15. As rightly contended by Shri Siddharth Luthra, learned Senior Counsel appearing for respondent, in the first case afore-mentioned the respondent has been acquitted by judgment dated 07.09.2015 (Annexure R-11). In so far as the cases at Serial No. 2 and 3 (supra), the respondent has been enlarged on bail vide orders dated 10.07.2020 (Annexure R-12) and order dated 10.07.2020. In yet another case registered by Chandwa PS Case No. 225 of 2023 the respondent has been enlarged on anticipatory bail in ABP No. 426 of 2023.

16. The afore-stated facts when seen cumulatively, it would reflect that respondent having been enlarged on bail conditionally and the conditions so stipulated having not been violated and undisputedly the appellant-state having not sought for cancellation of the bail till date would be the prime reason for us not to entertain this appeal.
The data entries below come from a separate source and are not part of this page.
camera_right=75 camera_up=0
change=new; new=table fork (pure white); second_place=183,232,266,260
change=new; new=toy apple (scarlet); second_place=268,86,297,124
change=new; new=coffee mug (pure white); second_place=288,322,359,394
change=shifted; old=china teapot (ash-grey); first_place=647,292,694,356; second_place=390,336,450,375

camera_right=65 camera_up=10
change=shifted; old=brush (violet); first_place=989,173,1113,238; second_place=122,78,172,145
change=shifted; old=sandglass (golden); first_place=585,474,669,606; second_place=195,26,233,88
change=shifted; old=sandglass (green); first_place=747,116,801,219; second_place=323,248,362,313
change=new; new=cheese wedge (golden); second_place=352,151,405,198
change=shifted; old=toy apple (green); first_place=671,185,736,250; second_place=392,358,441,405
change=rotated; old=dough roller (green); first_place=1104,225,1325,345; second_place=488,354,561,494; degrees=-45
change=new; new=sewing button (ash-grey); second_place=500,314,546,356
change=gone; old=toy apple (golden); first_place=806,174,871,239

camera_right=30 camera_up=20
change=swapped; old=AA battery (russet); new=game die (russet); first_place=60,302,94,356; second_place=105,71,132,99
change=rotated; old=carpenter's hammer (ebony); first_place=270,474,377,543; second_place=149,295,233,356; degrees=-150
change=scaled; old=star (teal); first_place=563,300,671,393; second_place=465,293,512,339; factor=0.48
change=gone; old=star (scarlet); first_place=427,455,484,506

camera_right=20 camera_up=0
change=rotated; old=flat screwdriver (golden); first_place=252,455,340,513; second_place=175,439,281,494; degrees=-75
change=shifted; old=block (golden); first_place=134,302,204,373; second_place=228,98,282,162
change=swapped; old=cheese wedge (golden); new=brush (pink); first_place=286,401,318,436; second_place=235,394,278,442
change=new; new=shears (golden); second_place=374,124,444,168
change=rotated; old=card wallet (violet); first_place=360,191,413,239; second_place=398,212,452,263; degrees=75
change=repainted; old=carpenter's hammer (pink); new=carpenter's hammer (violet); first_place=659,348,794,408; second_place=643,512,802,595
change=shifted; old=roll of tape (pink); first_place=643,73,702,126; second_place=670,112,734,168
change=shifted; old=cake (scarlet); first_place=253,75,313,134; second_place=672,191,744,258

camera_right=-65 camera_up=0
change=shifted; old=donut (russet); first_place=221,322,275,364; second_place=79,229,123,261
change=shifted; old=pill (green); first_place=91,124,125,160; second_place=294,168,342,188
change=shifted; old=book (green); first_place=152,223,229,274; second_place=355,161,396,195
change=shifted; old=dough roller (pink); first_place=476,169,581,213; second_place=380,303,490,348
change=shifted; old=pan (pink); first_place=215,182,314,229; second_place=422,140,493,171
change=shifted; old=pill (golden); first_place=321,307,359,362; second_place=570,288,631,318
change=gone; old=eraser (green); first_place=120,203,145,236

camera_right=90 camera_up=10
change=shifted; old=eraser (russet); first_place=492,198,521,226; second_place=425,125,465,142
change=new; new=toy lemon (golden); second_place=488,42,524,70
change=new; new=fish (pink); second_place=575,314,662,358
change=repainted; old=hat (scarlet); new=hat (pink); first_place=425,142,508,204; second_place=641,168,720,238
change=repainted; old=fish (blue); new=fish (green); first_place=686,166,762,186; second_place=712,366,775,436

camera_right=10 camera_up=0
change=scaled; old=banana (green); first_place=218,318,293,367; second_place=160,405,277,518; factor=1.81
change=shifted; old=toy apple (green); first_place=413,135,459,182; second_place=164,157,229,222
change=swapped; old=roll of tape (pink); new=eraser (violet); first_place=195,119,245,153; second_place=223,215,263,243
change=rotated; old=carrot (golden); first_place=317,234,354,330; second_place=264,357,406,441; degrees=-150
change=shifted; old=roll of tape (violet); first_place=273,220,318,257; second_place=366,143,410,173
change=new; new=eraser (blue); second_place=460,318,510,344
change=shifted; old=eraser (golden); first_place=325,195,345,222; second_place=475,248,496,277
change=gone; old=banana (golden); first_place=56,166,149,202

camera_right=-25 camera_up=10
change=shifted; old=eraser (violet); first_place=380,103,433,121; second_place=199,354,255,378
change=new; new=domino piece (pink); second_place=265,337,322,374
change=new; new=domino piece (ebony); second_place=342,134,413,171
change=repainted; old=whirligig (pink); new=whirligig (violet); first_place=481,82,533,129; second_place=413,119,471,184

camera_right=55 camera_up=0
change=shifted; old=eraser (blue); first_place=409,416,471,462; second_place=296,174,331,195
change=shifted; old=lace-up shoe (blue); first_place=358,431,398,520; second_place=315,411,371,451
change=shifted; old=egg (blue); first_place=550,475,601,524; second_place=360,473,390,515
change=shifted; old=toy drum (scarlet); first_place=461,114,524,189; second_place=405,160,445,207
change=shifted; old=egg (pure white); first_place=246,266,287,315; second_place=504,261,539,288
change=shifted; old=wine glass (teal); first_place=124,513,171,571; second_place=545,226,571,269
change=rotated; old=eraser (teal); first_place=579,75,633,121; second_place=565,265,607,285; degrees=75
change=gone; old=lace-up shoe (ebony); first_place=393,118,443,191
In fact, the apprehension of the Union of India that respondent is likely to pose threat to the witnesses and there was a threat posed to the complainant, Mr. Sanjay Kumar Tiwari, would not be a ground to set aside the impugned order enlarging the respondent on bail in as much in the case referred against the respondent for the said offence he has been granted bail. That apart we are of the considered view that there are no other overwhelming material on record to set aside the order granting bail which out weighs the liberty granted by the High Court under the impugned order.

17. Hence, we are of the considered view that interference is not warranted. However, to allay the apprehension of the prosecution it would suffice to observe that the prosecution would be at liberty to seek for cancellation of the bail in the event any of the conditions being violated by the respondent and in the event of such an application being filed we see no reason as to why said application would not be considered on its own merits by the jurisdictional court independently and without being influenced by its earlier observations. We also make it expressly clear that the observations made under the impugned order would be restricted to the consideration of the prayer for bail and the jurisdictional court without being influenced by any of the observation shall proceed to adjudicate the case on merits after trial. Subject to the above observations, the appeal stands dismissed.